So, here is a continuation of my own struggle. Trying to define the goals of my life, and working on accomplishing these goals.
June 2, 1967
One year of my work comes to an end. A year of working in the profession that I have chosen. A year and half after the diploma.
[Note: I received master degree in physics in February 1966. After 6 months of teaching mathematics for undergraduates I started my PhD studies in theoretical physics in Wroclaw, Poland.]
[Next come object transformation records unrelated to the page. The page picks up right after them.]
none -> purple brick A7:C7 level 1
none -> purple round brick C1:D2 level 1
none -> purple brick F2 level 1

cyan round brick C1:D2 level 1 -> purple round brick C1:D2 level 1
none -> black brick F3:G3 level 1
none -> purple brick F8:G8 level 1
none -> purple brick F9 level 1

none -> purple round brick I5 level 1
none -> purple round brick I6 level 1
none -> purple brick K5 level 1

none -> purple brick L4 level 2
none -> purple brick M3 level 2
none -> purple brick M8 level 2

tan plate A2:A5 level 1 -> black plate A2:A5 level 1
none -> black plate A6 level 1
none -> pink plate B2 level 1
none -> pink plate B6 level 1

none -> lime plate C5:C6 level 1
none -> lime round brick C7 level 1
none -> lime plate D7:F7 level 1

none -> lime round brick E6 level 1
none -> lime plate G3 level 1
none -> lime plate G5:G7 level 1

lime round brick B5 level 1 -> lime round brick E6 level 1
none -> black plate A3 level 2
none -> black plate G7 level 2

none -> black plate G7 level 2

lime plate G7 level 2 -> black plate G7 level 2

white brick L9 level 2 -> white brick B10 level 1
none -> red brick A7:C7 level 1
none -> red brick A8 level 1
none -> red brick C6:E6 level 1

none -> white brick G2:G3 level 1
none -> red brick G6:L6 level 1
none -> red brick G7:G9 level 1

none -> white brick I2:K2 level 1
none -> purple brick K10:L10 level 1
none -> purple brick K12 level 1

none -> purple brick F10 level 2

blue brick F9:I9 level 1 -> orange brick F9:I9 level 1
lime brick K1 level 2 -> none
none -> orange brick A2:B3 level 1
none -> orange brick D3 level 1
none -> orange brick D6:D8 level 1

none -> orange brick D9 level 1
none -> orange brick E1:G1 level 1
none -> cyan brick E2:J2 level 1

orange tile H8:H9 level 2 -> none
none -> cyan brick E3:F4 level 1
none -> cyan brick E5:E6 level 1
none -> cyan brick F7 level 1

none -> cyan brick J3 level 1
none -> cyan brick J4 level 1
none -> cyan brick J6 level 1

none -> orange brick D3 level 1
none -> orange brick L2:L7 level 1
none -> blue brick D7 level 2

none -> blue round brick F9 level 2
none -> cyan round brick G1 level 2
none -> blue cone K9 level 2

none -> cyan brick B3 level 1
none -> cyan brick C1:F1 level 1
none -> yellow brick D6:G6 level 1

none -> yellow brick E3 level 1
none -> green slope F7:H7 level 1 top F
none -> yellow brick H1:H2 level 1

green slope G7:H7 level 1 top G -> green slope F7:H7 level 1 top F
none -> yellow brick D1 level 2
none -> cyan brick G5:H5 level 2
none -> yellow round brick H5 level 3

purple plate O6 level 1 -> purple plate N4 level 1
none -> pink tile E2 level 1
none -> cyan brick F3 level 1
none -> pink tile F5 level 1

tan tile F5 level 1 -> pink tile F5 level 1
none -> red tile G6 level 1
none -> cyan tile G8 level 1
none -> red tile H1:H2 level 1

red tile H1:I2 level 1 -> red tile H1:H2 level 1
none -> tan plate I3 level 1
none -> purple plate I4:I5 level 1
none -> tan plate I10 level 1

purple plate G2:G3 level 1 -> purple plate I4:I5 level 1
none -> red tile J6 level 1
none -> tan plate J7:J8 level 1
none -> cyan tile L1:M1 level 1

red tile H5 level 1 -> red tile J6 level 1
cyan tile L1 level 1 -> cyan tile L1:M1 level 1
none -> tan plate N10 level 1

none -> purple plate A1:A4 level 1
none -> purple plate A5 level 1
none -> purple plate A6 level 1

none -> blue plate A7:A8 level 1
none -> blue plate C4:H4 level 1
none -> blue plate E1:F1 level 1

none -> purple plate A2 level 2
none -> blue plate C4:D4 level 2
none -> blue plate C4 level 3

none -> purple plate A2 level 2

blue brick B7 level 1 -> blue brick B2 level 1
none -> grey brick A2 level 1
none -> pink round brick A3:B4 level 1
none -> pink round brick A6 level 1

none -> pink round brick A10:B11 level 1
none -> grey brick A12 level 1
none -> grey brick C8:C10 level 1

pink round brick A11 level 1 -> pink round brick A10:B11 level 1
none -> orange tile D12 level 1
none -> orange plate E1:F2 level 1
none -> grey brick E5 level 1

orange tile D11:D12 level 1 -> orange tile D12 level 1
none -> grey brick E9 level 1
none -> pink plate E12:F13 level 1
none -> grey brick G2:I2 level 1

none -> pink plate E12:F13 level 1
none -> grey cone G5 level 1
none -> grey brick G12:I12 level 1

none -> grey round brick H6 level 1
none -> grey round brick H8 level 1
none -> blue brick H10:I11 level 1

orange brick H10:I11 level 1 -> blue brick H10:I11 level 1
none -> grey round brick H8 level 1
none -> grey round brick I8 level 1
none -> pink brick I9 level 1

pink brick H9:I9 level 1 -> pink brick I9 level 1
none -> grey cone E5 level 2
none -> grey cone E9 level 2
And nothing. Absolutely nothing. I was learning all kind of things. Perhaps I have learned them. But so what? Years are passing. There is already quite a number of them. It is time to start. It is time to abandon the known and to enter the unknown. It is difficult. I can't make a decision. But I need to. If only to test my abilities. And to move like a hurricane. To move into the distance. It is time to be busy with physics. To start thinking by myself. Return to philosophy. I am orienting myself in mathematics pretty well. It is time to start to dream. To create my own conceptions. My own vision of the world. To try to understand the meaning of it all. And to get somewhere.
June 28, 1967
So I am a physicist. Somewhat sad, but somewhat cheerful. I am a physicist. I have learned during this year many things. But I have also unlearned one thing - I have unlearned how to think. I need to learn it again.
July 1, 1967
... It is true that I gained a lot coming to Wroclaw. But I also lost a lot. There is nobody here with whom I could share the essential ideas. There is no one who would have a desire to think (that is to understand). So that, after all, I am alone. Much alone. Sad, but it has also a positive side. I will have to learn to be self-dependent.
July 2, 1967
To learn how to think. This is my goal for the immediate future.[...] True thinking has some qualities of mystic experiences. And I want to learn it.
August 4, 1967
The goal, right now, is clear. To learn how to think. [...] The first exercise is clear. It happens, once in a while, that I am thinking, that I am pondering upon something. There are such moments. I am letting them go away too soon. It is necessary to suck each thought to the end, until the sensation of purity appears, even until a surfeit. If it is possible to think about something for one second, it is necessary to think about it for one minute.
August 13, 1967
[...] There is a danger. One has to beware of it. The danger of a happy life. I need to always keep my goal in sight. And to to take means for the goal.
September 26, 1967
[...] It comes the time for work. Work deserves an epos. Work is the goal of an individual human being. Work for the good of humanity. Work as a goal, not as a means. For instance to acquire wealth. If to acquire wealth, then only in order to be able to work better.
January 1, 1968
I am looking back and ... all this is strange. I wrote "move like a hurricane ... outdistance others". But a one more year of a real work is still needed in order to become somebody. Not just an unknown with possible prospects. Two more years to work on my dissertation. If all will go right. But what to do to assure that all goes right?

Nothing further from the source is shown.